The report also allows you to plan ahead by forecasting cashflow requirements and making payments plans accordingly.

Report 6: Budget vs Actual Report

how to review a budget report

A budget vs actual report is a report that shows how much was budgeted for a business and how much was actually used. These reports are great to analyze projected amounts and determine if the business is within or outside those amounts. The report is usually tied in with the trial balance as this report shows all the monies used for the business.

The Budget vs. Actual Report serves as a roadmap for taking corrective actions to address unfavourable variances and capitalize on favourable ones. For example, if expenses exceed budgeted amounts in a particular department, management may implement cost-cutting measures, renegotiate contracts, or reallocate resources to align with budget targets. Similarly, if revenues fall short of expectations, marketing initiatives or sales strategies may be adjusted to boost sales performance.

Regular review of the Budget vs. Actual Report provides valuable feedback for improving the accuracy of future budgeting and forecasting processes. By analyzing past variances and understanding the factors contributing to them, businesses can refine their budgeting assumptions, incorporate lessons learned, and develop more realistic forecasts for the future.
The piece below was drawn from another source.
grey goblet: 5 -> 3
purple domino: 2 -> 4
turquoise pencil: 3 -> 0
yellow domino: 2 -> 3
Report 7: Inventory Valuation Report

how to review inventory report

If you sell products, this report is one of the most important to review on a monthly basis. The inventory valuation report provides an overview of the value of your inventory at a specific point in time. It helps you monitor inventory levels, assess inventory turnover, and identify potential obsolescence or shrinkage.

Using this report, you can identify stock levels for each inventory items and see if you are overstocked or understocked. This will allow you to maintain an ideal level of inventory items in stock to prevent carrying costs, or excess inventory write-offs.
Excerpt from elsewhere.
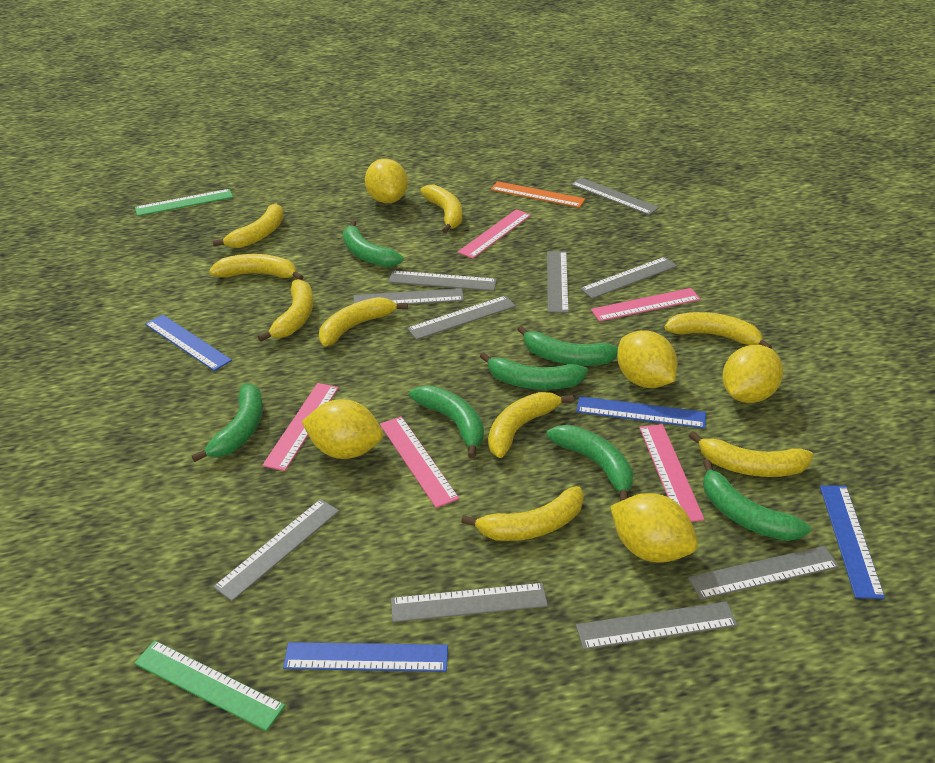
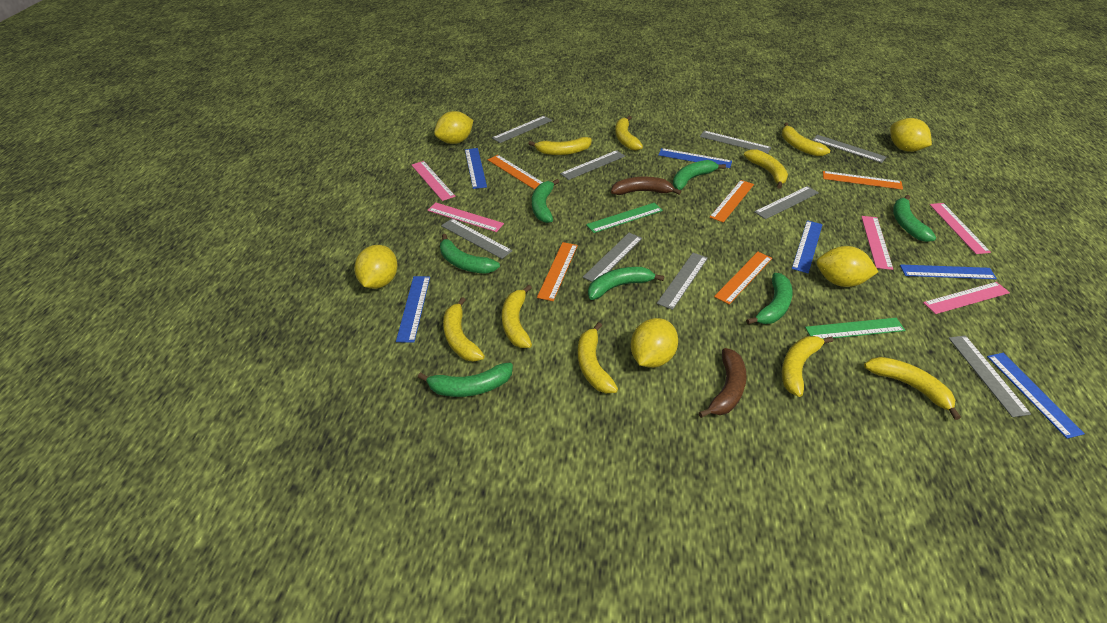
blue ruler: 4 -> 6
brown banana: 0 -> 2
grey ruler: 10 -> 9
orange ruler: 1 -> 5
The report also allows you to calculate for inventory turnover ratio, which measures how quickly inventory is sold and replaced within a given period. A high inventory turnover ratio indicates efficient inventory management, while a low ratio may suggest excess inventory or slow-moving items.

Report 8: Key Performance Indicators (KPIs) Report/Dashboard

how to review kpi reports for your business

The Key Performance Indicators (KPI) are metrics that a business uses to measure success or failure. The help easily track if the business is meeting goals or deadlines. KPIs may include metrics such as gross profit margin, net profit margin, return on investment (ROI), current ratio, and debtor days. You can choose to include any metrics that are important to monitor for your business. Regularly monitoring KPIs enables you to track progress towards goals and make data-driven decisions.

KPIs are directly tied to all the other financial statements and are one of the few reports that can be viewed daily instead of monthly. Since they pull and summarize data from other reports such as balance sheets, income statements, statements of cashflow and more, they allow you to quickly see the health of the business in one report, without having to view all the other reports.

Conclusion to Top 8 Financial Reports for Canadian Businesses

So, there you have it. Eight financial reports to review every month for your business. These reports are the most important most businesses review however, they are not set in stone. You can add or remove reports based on the needs of your business. One thing is certain – regularly reviewing these top 8 accounting reports provides invaluable insights into your business’s financial performance, enabling you to make informed decisions and steer your company towards success. By leveraging the data provided by these reports, you can proactively address challenges, capitalize on opportunities, and drive sustainable growth.

Remember, while reviewing these reports monthly is essential, it’s equally important to understand the context behind the numbers and take appropriate action based on your findings. With diligent financial management and informed decision-making, you can navigate challenges effectively and position your business for long-term success.

Originally posted 2024-03-17 16:06:32.